The stinger for Pacific Rim Uprising promises to up the ante, which is what a good stinger should do, but not at the expense of the movie we’ve just viewed. When Nick Fury tells Iron Man he’s not the only super person out there, it’s teeing up The Avengers. But since audiences A) enjoyed Iron Man on its own merits; and B) No one knows what that movie even looks like or how it would be possible back in 2008, it works as a tease rather than diminishing the movie we just saw.

By comparison, I walked out of Uprising not thinking about how cool it would be if jaegers took the fight to the precursors, but why I didn’t just get to watch that movie in the first place. It seems like the natural progression, and if you’re going to have a reboot anyway where you’re not really constrained by what happened in the first movie, then what’s stopping you from making that the plot of Uprising?
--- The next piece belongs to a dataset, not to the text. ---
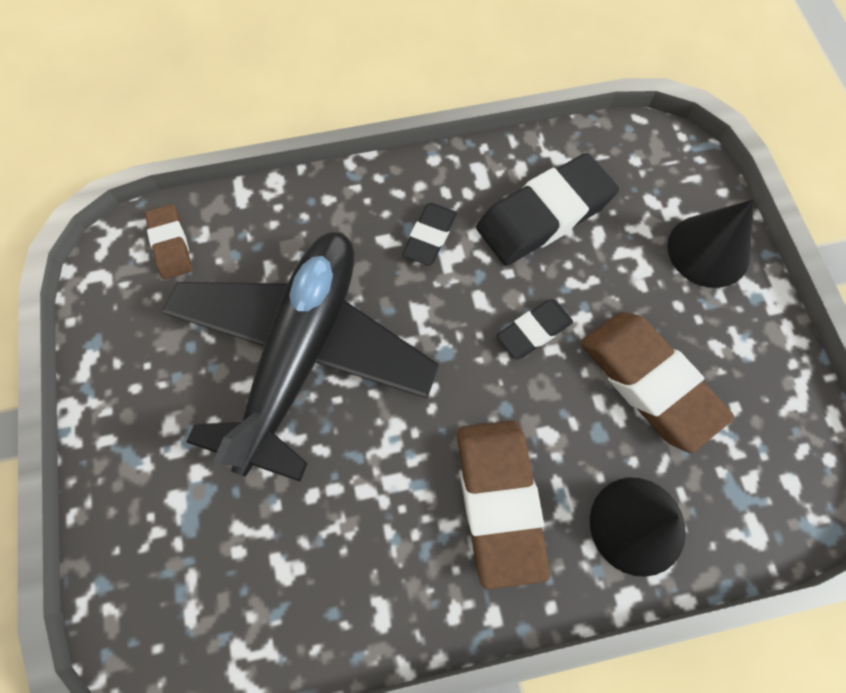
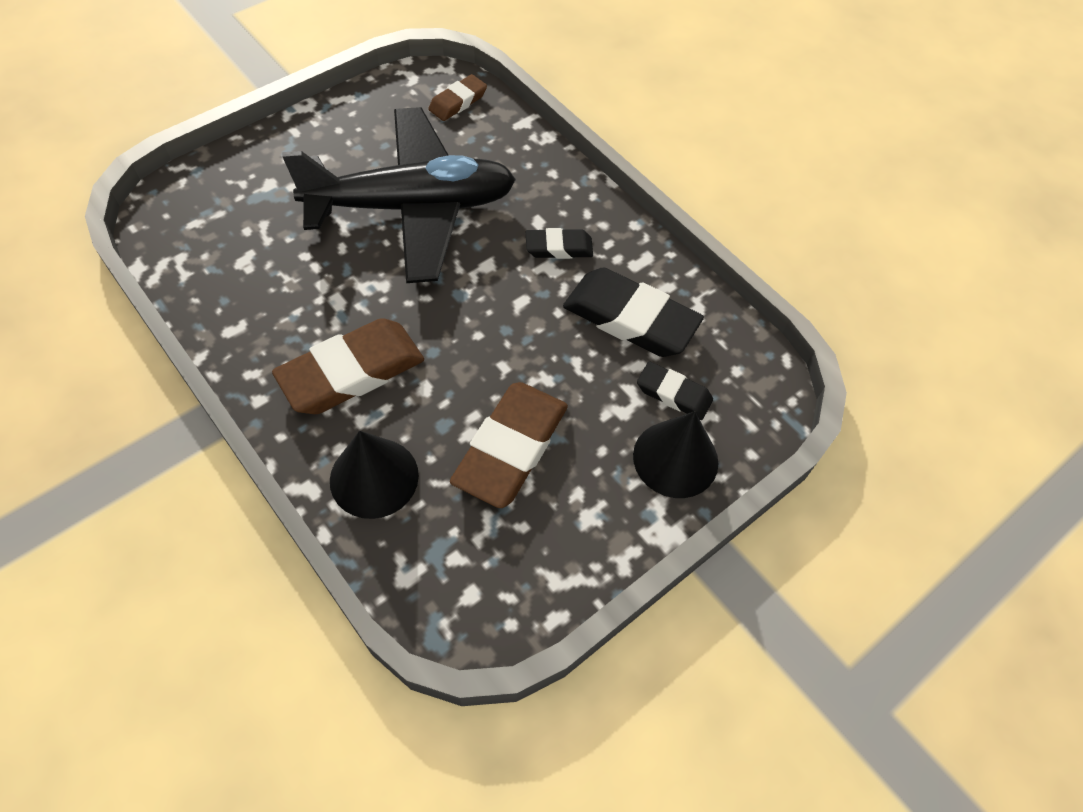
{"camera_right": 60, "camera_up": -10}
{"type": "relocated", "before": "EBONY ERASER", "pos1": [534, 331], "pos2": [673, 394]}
At the very least, include some tidbit of information in the movie that lets us know it’s possible to take the fight to the precursors when it wasn’t before.

Unfortunately, the stinger feels so tacked on and like an afterthought that the impact is severely undermined by the lack of tight plotting or appreciable stakes. Yes, it would be cool to see the fight go to the precursor world, and if Pacific Rim 3 ever happens, I’ll be interested to see where it goes. It’s just a shame that the pitch comes at the expense of Uprising.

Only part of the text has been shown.